El ritmo, la sucesión de escenas, la alternancia de los neones con la noche de las vegas, esa canción de Sting que comienza una y otra vez,... cientos de elementos de los que vas siendo consciente a medida que vuelves a "Leaving Las Vegas" (Mike Figgis, 1995). Hay muchos momentos inolvidables en esta película (como sucede en los mitos), pero hay dos secuencias en concreto convertidas en toda una epopeya del lenguaje cinematográfico. La primera la encontramos cuando los dos protagonistas están en la piscina de un hotel en busca de una intimidad tan común en cualquier pareja. La segunda es la escena final, un auténtico canto a la derrota como resulta muy difícil recordar otro en una película. Dos borbotones de emoción, dos llamadas desesperadas (¿acaso no oyes el grito en esos pechos de Sera de pezones oscuros tras bajarse el bañador?) en las que el sexo deja de ser placer o trabajo, para convertirse en un intento por mantener a tu lado un cuerpo que se escapa. Un ancla con el que tratar de evitar el naufragio de un barco hace tiempo que ha sido tocado y hundido.

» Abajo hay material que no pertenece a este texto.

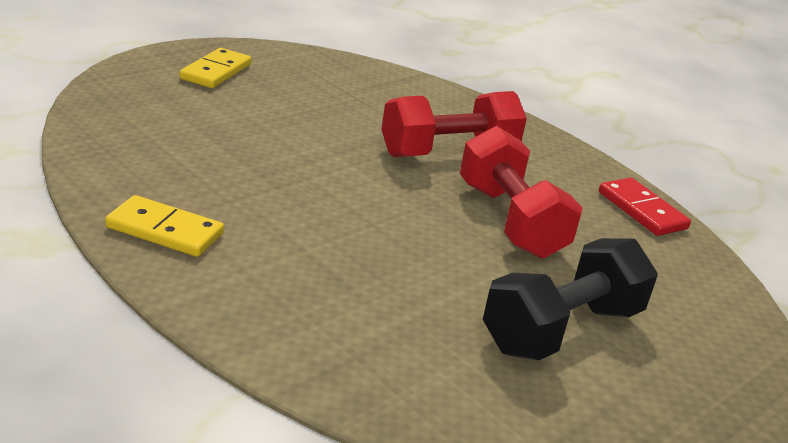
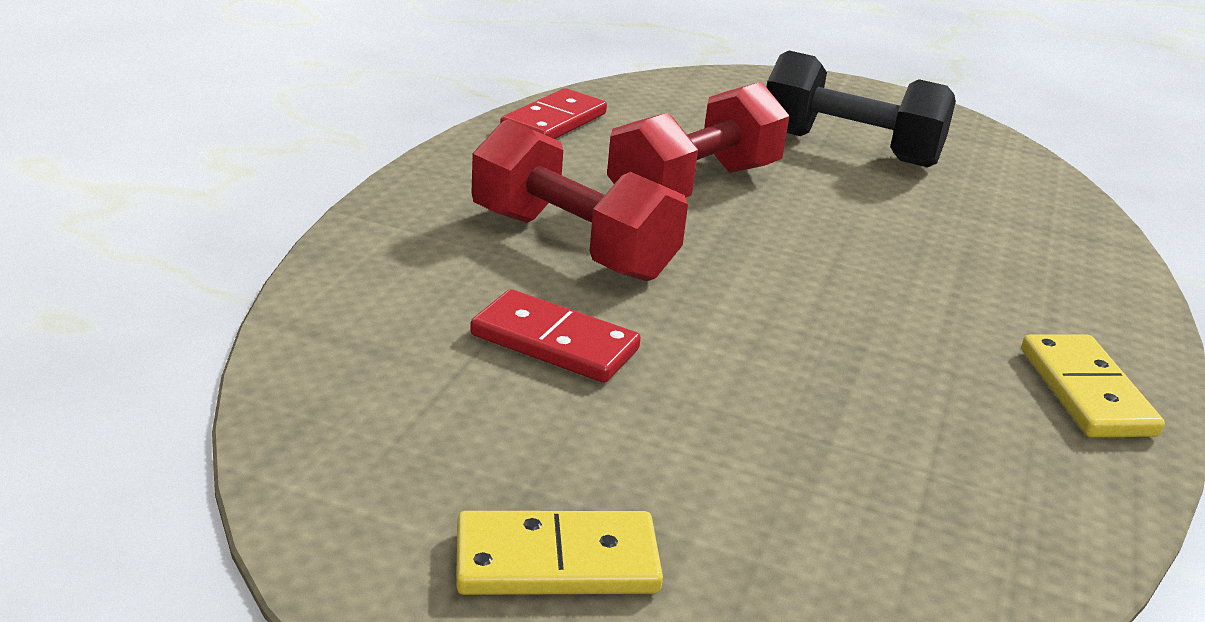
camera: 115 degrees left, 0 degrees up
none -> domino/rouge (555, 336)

Oh, Sera, pobre Sera. Cuánto lo siento. Siento que tengas que seguir ahí, sola, con el sexo como única forma de entenderte con el mundo. Sé que no es consuelo Sera, pero has sido tú (y también Nicholas Cage, pero a él no voy a decírselo después de ver dónde se ha metido tras dejar Las Vegas) quien ha forjado un mito. Uno levantado hace casi veinte años, pero que se mantiene en pie por el modo en que te apartas el pelo de la cara, por el sonido de tus tacones, por ese collar negro que te pones delante del espejo, por ese bañador que se baja junto a la piscina,...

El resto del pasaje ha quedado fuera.